The detailed judgment running into 103 pages reads, “The Executive in this case has failed to live up to the expectations of the residents as instead of approaching the Ministry concerned with a concrete proposal on data-based information for onward consideration of the Legislature to rejuvenate the Capital of Punjab (Development & Regulation) Act, 1952 and make it more vibrant, it has gone for ad hoc solutions.”
Expressing surprise, the court has noted that “strangely, the amount of penalty or fine (on account of violation) fixed by the Legislature in the year 1952 has not been got revised even after the expiry of 60 years”.
Emphasising the need to revamp the 1952 Act, the High Court said that “we cannot refrain from observing that the 1952 Act may need revamping and updation to meet the modern day challenges some of which are incidental to the steep hike in the value of real estate and an unprecedented pressure of population mounted on Chandigarh”.
The judgment reads, “It is the Executive, therefore, who has an onerous duty to apprise, suggest and put up before the Legislature a proposal along with facts and figures justifying the changes that may be brought into an enactment.”
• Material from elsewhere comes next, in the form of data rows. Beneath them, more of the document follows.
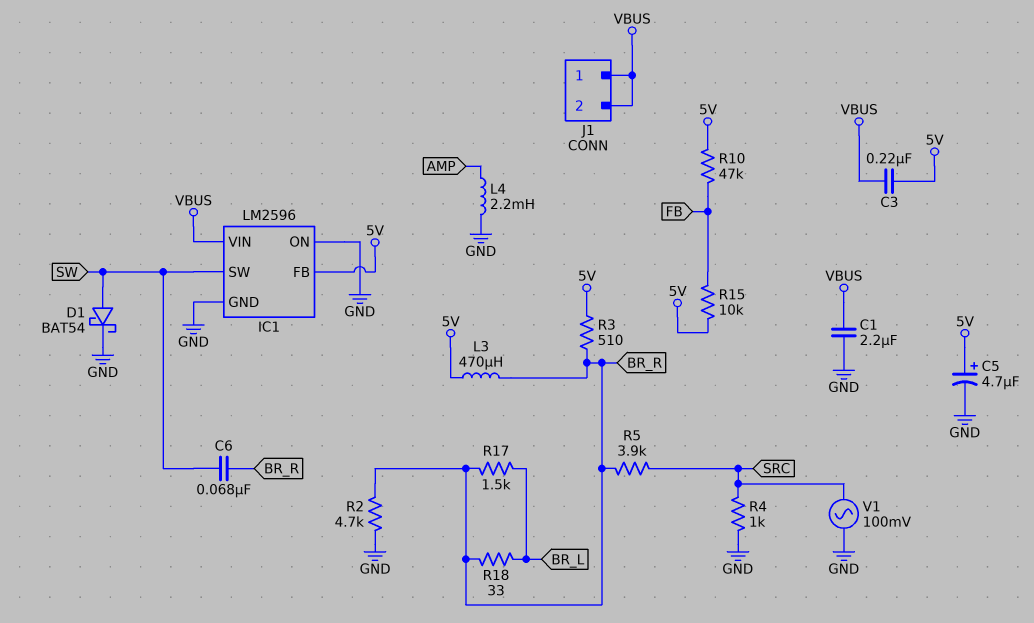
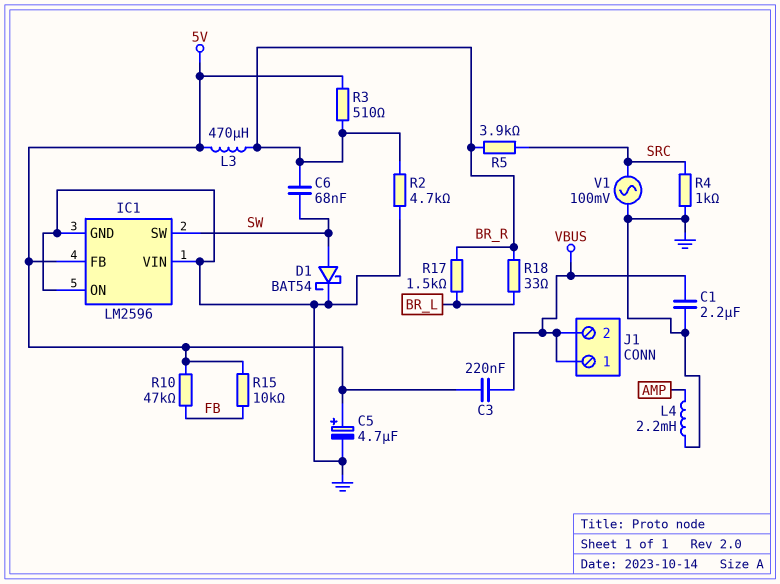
IC1 pin VIN: VBUS -> GND

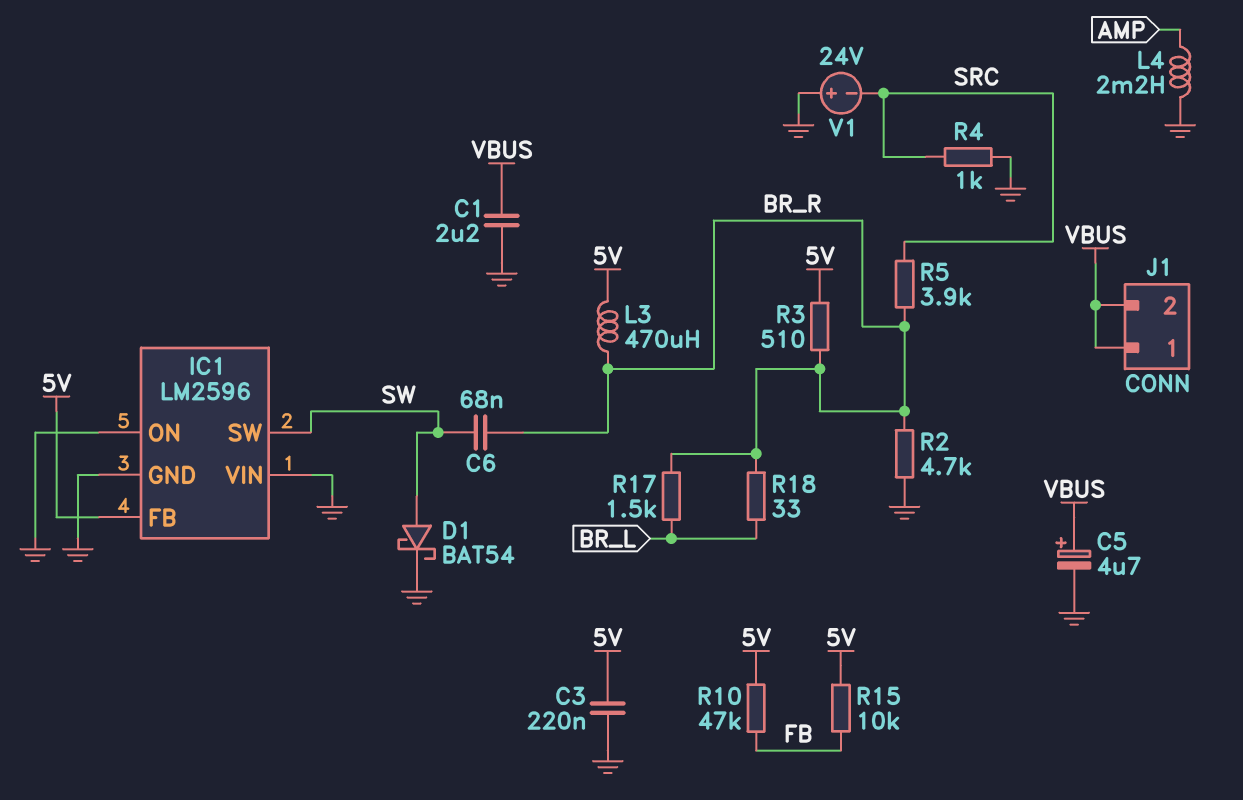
C3: 220nF (5V, VBUS) -> 220nF (5V, GND)
C5: 4.7uF (plus 5V, minus GND) -> 4.7uF (plus VBUS, minus GND)
V1: AC 100mV (GND, SRC) -> 24V (plus GND, minus SRC)

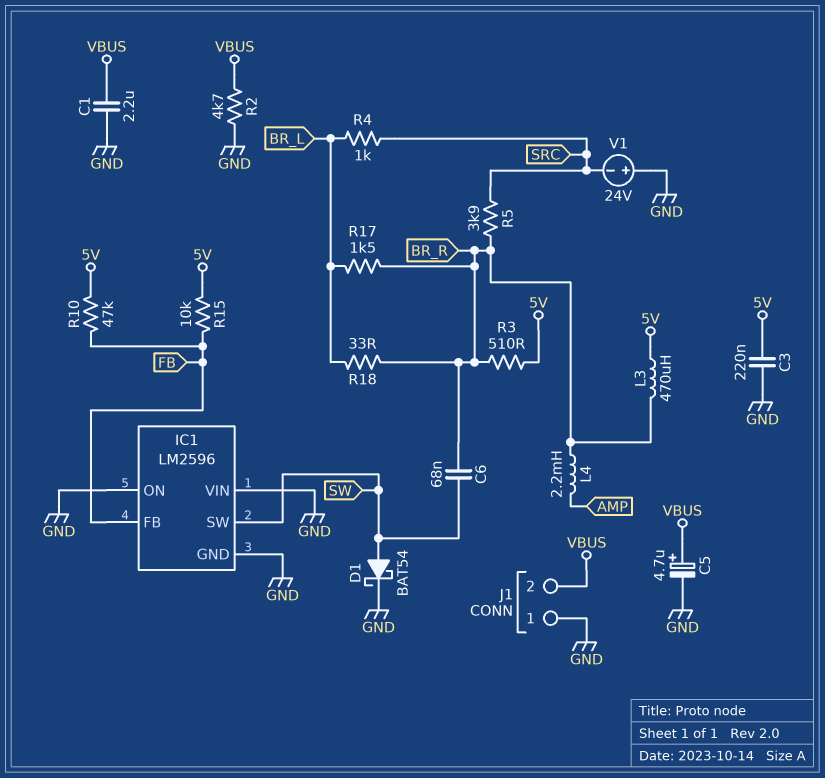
IC1 pin FB: 5V -> FB
J1 pin 1: VBUS -> GND
L4: 2.2mH (AMP, GND) -> 2.2mH (AMP, BR_R)
R2: 4.7k (BR_R, GND) -> 4.7k (GND, VBUS)
R4: 1k (GND, SRC) -> 1k (BR_L, SRC)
However, the court has made it clear that the 1952 Act has “become neither obsolete nor redundant and it shall continue to operate until repealed expressly or by implication by the competent Legislature”.
On the issue of resumption, the court has ruled that the estate officer has to determine whether “the breach of terms and conditions of allotment or violation of any building byelaw by the allottee is ‘wilful’ and ‘deliberate’ or it has occurred for the reasons beyond his control”.
If it is beyond one’s control then it “shall not be possible (for the estate officer) to invoke the power mechanically and resume the property”.
Citing an instance, the bench has held that “if an allottee indisputably rents out his premises to a tenant for residential purposes only and the tenant starts misusing the premises for commercial purposes against whom the landlord, without any inordinate delay, initiates eviction proceedings”, the allottee cannot be penalised.
“The only recourse in such an eventuality available with the Estate Officer shall be to keep the resumption proceedings in abeyance till the eviction proceedings are decided though he must keep track of the status of eviction proceedings from time to time,” reads the order.
On the contrary, the bench added, “If premises is being misused by the tenant with a tacit understanding or in connivance with the landlord and the so-called eviction proceedings are a ruse to defy and defeat the action, the Estate Officer shall be well within his right to return such a finding of fact on appreciation of evidence on record, and hold that the misuse of premises by the tenant shall be deemed to be violation of Building Byelaws by the allottee-cum-landlord.”